Je kunt zo’n brief afdoen, zoals ik al ergens las, als een nieuw voorbeeld van de ijdeltuiterij van deze altijd net iets te bruine theoloog. Maar Hendrikse heeft wel een punt als hij zegt dat de uitslag van zo’n procedure al bij voorbaat vaststaat.
De kerkelijke rechtsgang moet antwoord geven op de vraag of Hendrikse zich binnen het belijden van de kerk beweegt. Nee, natuurlijk doet hij dat niet. Dat vindt hij zelf ook. En hij wijkt daar niet alleen sinds kort van af, dat doet hij al vele jaren.

Het is voorstelbaar dat de kerk het in zo’n individueel geval netjes, dus formeel, wil doen. Maar veel wezenlijker is het antwoord op de vraag die Hendrikse opwerpt en de kerk hardhandig opdringt: hoe wil de kerk omgaan met de vrijheid om te geloven.
Het gedrang bij lezingen van Hendrikse spreekt boekdelen. Er lopen ook veel mensen binnen de PKN rond die niet meer de traditionele geloofsopvattingen van de kerk willen ondertekenen. Die laat de kerk, zegt Hendrikse, in de kou staan.

De PKN koestert wat zij de pluriformiteit noemt. Maar mensen verlaten die kerk omdat die te vrijzinnig is en mensen verlaten die kerk omdat die te rechtzinnig is. De PKN heeft een groot probleem en Hendrikse maakt dat, op zijn eigenwijze, pijnlijk duidelijk.

zondag 17 januari 2010

Sms'en in de kerk

Tijdens de vieringen van de korpsen van het Leger des Heils vandaag en volgende week mag het mobieltje aan. Waarschijnlijk het liefst op de stille stand en het is niet de bedoeling dat uitgebreid tijdens de diensten gebeld gaat worden.

De oproep van de legerleiding is wel om te sms’en tijdens de collecte: ‘HAITI’ naar 4333. Daarmee wordt €2,50 overgemaakt aan de Noodhulp van het Leger in Haïti. De bezoekers wordt aangemoedigd om bij voorkeur een paar sms’jes te sturen.

Wie minder wil doneren kan naar hetzelfde telefoonnummer ‘NOOD’ sms’en. Dan wordt er €1,50 afgeschreven. Dat is weer een initiatief van Kerk in Actie, de hulporganisatie van de Protestantse Kerk in Nederland, die al eens eerder een sms-collecte hield.

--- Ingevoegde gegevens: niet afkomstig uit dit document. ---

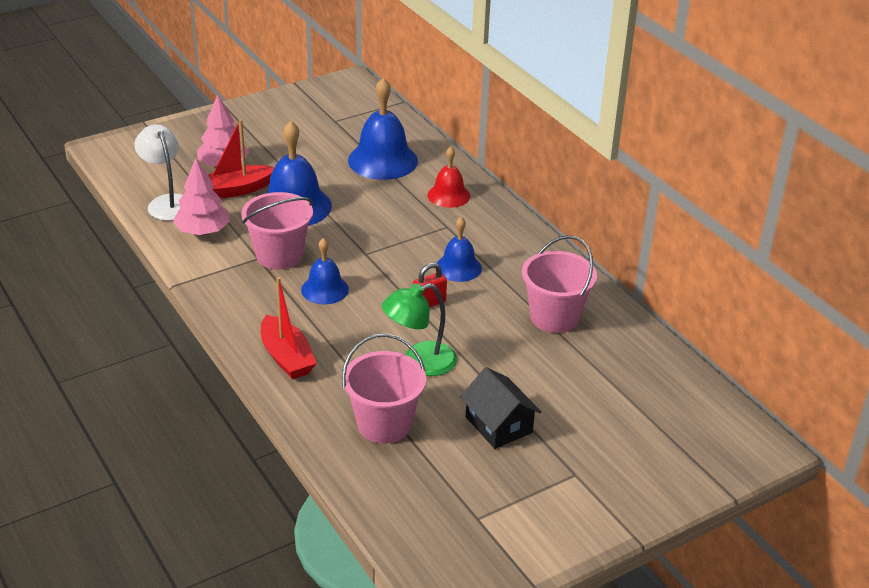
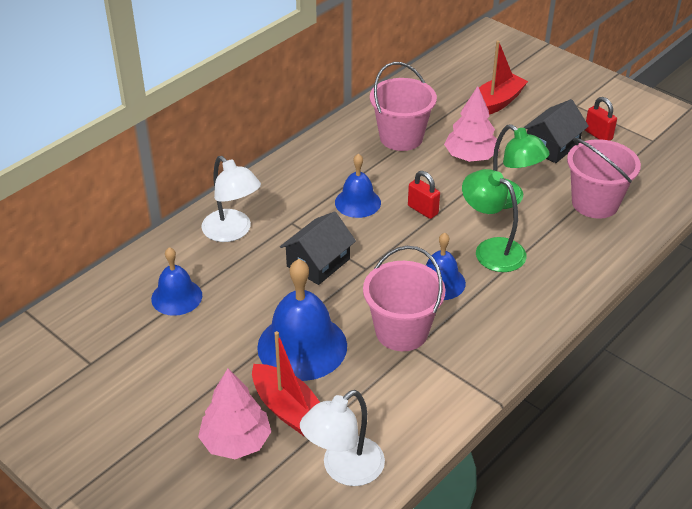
camera: 105 degrees left, 5 degrees up
(203, 231) = (388, 411): pink tree -> pink tree (470, 157)
(286, 357) = (555, 281): red boat -> red boat (496, 103)
(350, 330) = (491, 249): none -> green lamp
(382, 160) = (176, 297): blue bell -> blue bell, size x0.59
(386, 230) = (318, 263): none -> black house
(448, 195) = (232, 232): red bell -> white lamp
(506, 471) = (598, 135): none -> red padlock

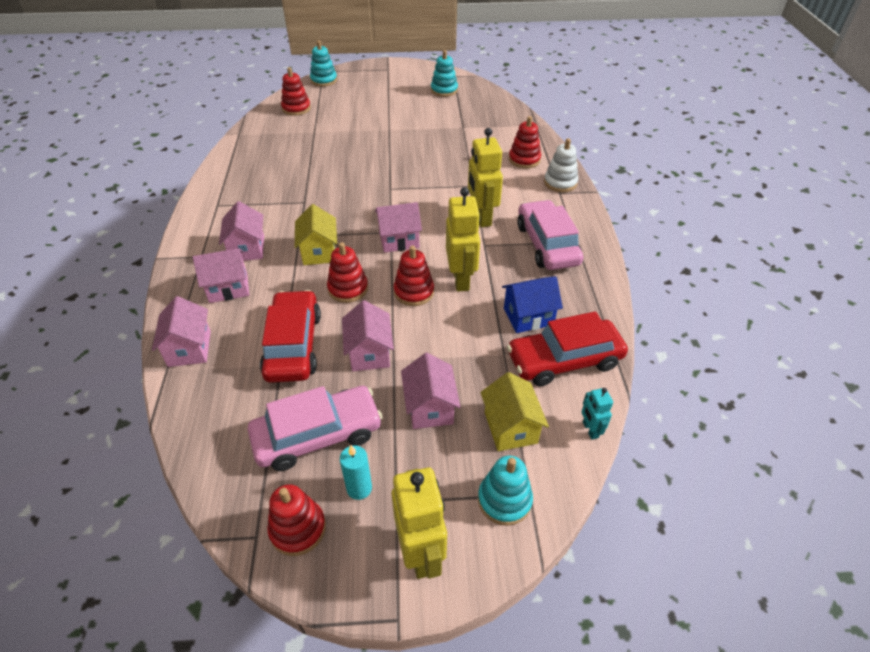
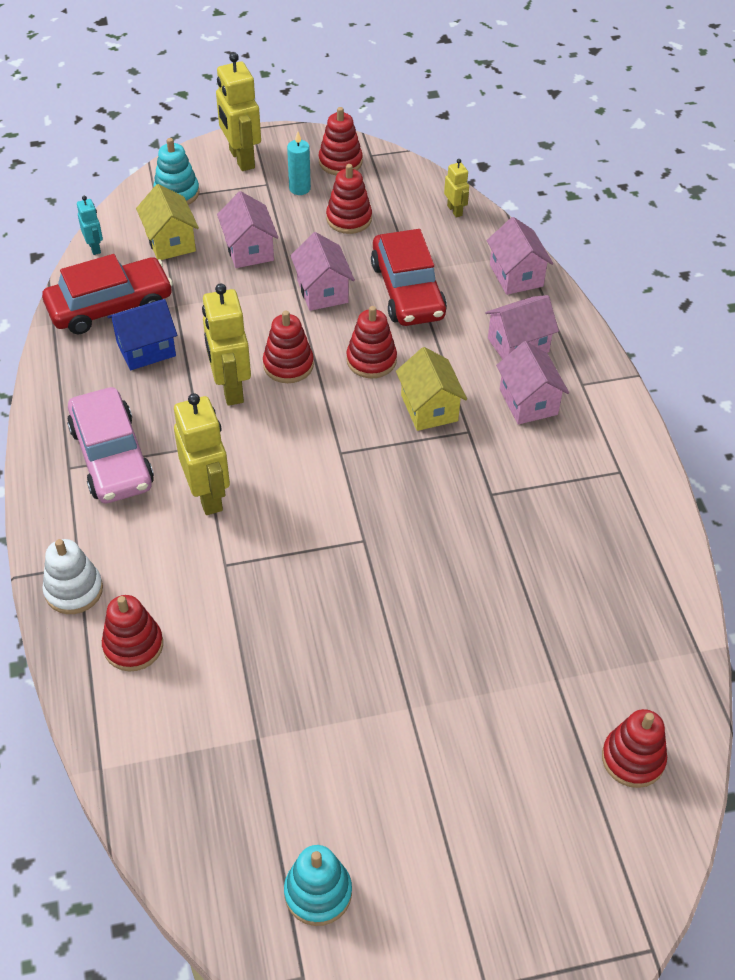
camera: 170 degrees right, 5 degrees up
(202, 432) = (455, 210): none -> yellow robot
(318, 435) = (349, 219): pink car -> red stacking toy
(324, 80) = (628, 898): turquoise stacking toy -> none
(399, 240) = (325, 439): pink house -> none

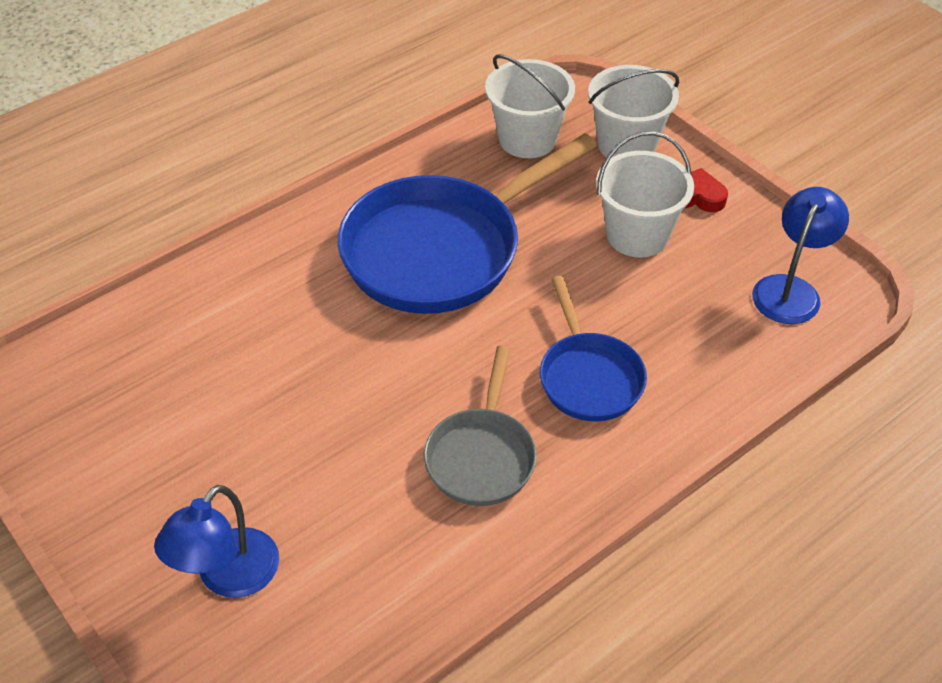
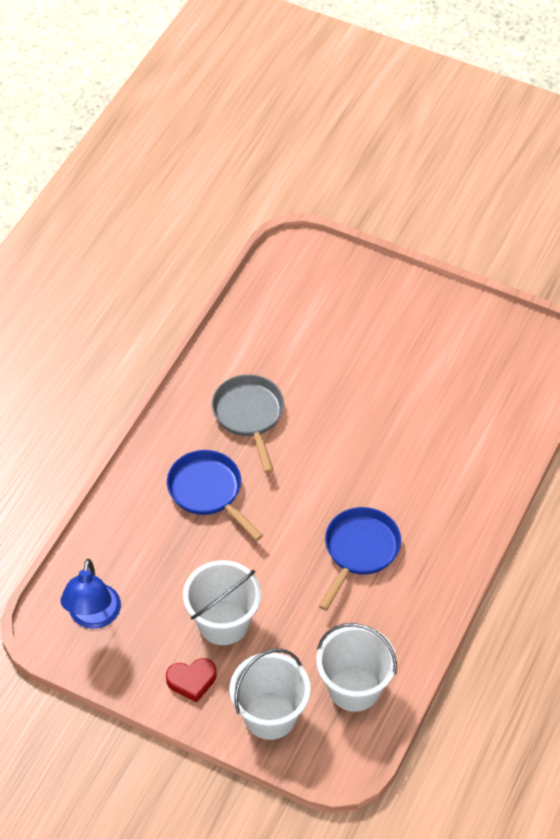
camera: 155 degrees right, 5 degrees up
(228, 577) = (348, 302): blue lamp -> none
(441, 250) = (359, 550): blue pan -> blue pan, size x0.55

U mag het ook gewoon thuis doen. En het hoeft niet er per se alleen op de dag des Heren.

zaterdag 16 januari 2010

Haïti


In veel kerken wordt morgen gebeden en gecollecteerd voor noodhulp in Haïti. En terecht. De eigen pijntjes en probleempjes staan op eens in een vals licht als je de ellende ziet die de zware aardbeving dinsdagnacht heeft aangericht.
In de bijlage van de LC staat vandaag een verhaal onder de kop ‘Een volk van zeikerds’. Degenen die op onze website op de aankondiging van dit verhaal reageerden, wisten weer een nieuwe dieptepunt te bereiken met hun commentaar.

In het verhaal komen een aantal min of meer deskundige mensen aan het woord die gezamenlijk constateren dat de gemiddelde Nederlander het te goed heeft gekregen. Het leven hoort naar onze smaak maakbaar te zijn. Gebeurt dat niet, dan is de wereld te klein.
Ikon-pastor Bram Grandia vindt dat we met z’n allen verplicht stage moeten lopen in een ontwikkelingsland. Loop maar eens een aantal dagen, 10 of 20 kilometer met een kruik om drinkwater te halen, zegt hij. Zoiets werkt erg relativerend.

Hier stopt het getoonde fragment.